Durante miles de años el medio rural constituyó una realidad socioeconómica homogénea. De ahí dependía la subsistencia de la población. Pero en las zonas rurales se vivía a grandes rasgos de la misma manera y en su seno apenas se producían cambios sustanciales realmente reseñables. En el mundo occidental el medio urbano fue una excepción hasta que durante el siglo XIX se produjo la Revolución Industrial, que introdujo un poderoso cambio cultural, verdaderamente trascendental, por medio del cual la cultura rural perdió su tradicional hegemonía ante el dinamismo de una sociedad que promovía nuevos y pujantes valores. En adelante, el medio urbano va a concentrar el liderazgo político y económico convirtiéndose en el punto de referencia de todas las cosas. A partir de ese momento se empieza a romper la asociación hombre-naturaleza que con tanta fuerza se había mantenido hasta entonces. En nuestro caso, la ruptura se puede fechar allá por los años setenta del pasado siglo, cuando las actividades terciarias centradas en el turismo internacional desplazaron a la agricultura, la ganadería y la pesca e implantaron un nuevo modelo económico apoyado en los servicios, el comercio y los transportes. Hemos terminado por crear una economía artificial que no proviene de la producción interna; en ella se consume lo que no se produce y se produce lo que no se consume. Es verdad que desde un punto de vista material hemos alcanzado las cotas más altas a lo largo de nuestra historia de progreso social y económico. Pero ese elevado nivel de bienestar no ha impedido que también nos hayamos entregado con frenesí y con inusitada rapidez a la deconstrucción del medio rural tradicional y la “deculturación”, entendida ésta como deshabituación de identidades. Los cultivos que con dificultad han logrado perdurar en algunas islas forman parte de una economía que se extingue. La hegemonía urbana ha anulado el legendario binomio rural/urbano. Tanto que ya nos encontramos en Canarias con espacios enteramente postagrarios, evidenciados en numerosas comarcas insulares en donde la huella de quinientos años de actividad agropecuaria ha sido completamente borrada.
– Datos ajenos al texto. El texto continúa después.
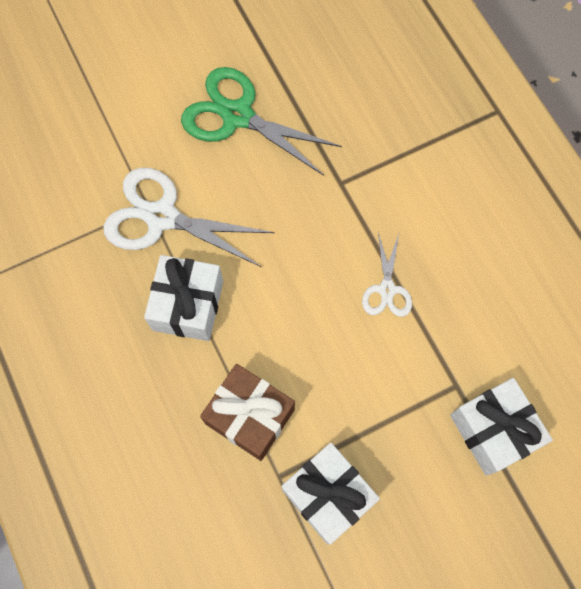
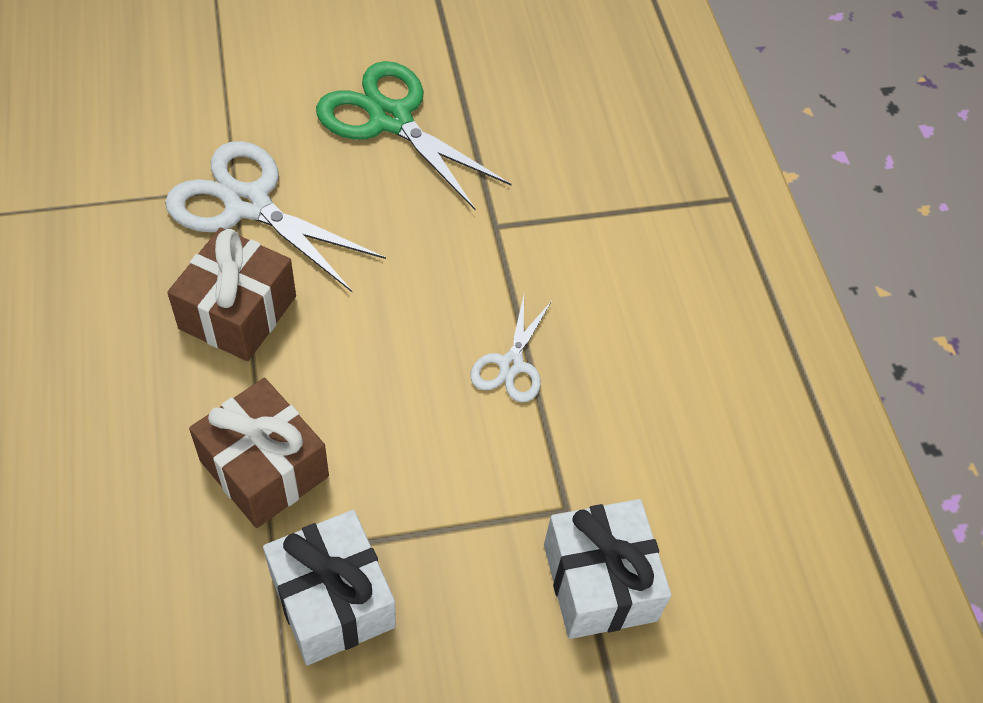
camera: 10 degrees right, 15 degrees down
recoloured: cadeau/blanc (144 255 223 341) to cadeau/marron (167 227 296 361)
Con seguridad, el rápido y desordenado abandono del medio rural ha sido en sí mismo la peor manera de dejar las cosas, porque ha puesto al descubierto que el campo es un espacio más inmanejable ahora que no cuenta con campesinos. Sólo en las últimas décadas la agricultura ha dejado de ejercerse en más de 100.000 hectáreas. Pero en Canarias el 43 % de su superficie (unas 329.000 ha) está sometida a intensos procesos erosivos que suponen pérdidas muy cuantiosas de suelo cultivable. Más de la mitad de Gran Canaria y Fuerteventura sufren los efectos devastadores de los agentes erosivos. La desruralización galopante característica de las sociedades postmodernas nos ha llevado a “La funesta arrogancia humana de creer que el mundo fue creado para nuestro servicio y que podemos controlar las consecuencias de nuestros actos y de nuestras invenciones tecnológicas”13. De poco o nada han servido los llamamientos de los organismos internacionales (FAO, UNESCO, PNUD, etc.) a la asunción de responsabilidades en materia de soberanía alimentaria, a la conservación del espacio rural innovándolo ahora como espacio multifuncional; o los consejos que recomiendan la adopción de buenas prácticas agroambientales, especialmente los que animan a llevar a cabo proyectos de reforestación para evitar en lo posible el cambio climático y la nueva apuesta por la agricultura y ganadería mediante sistemas de aprovechamiento extensivos de carácter postproductivista.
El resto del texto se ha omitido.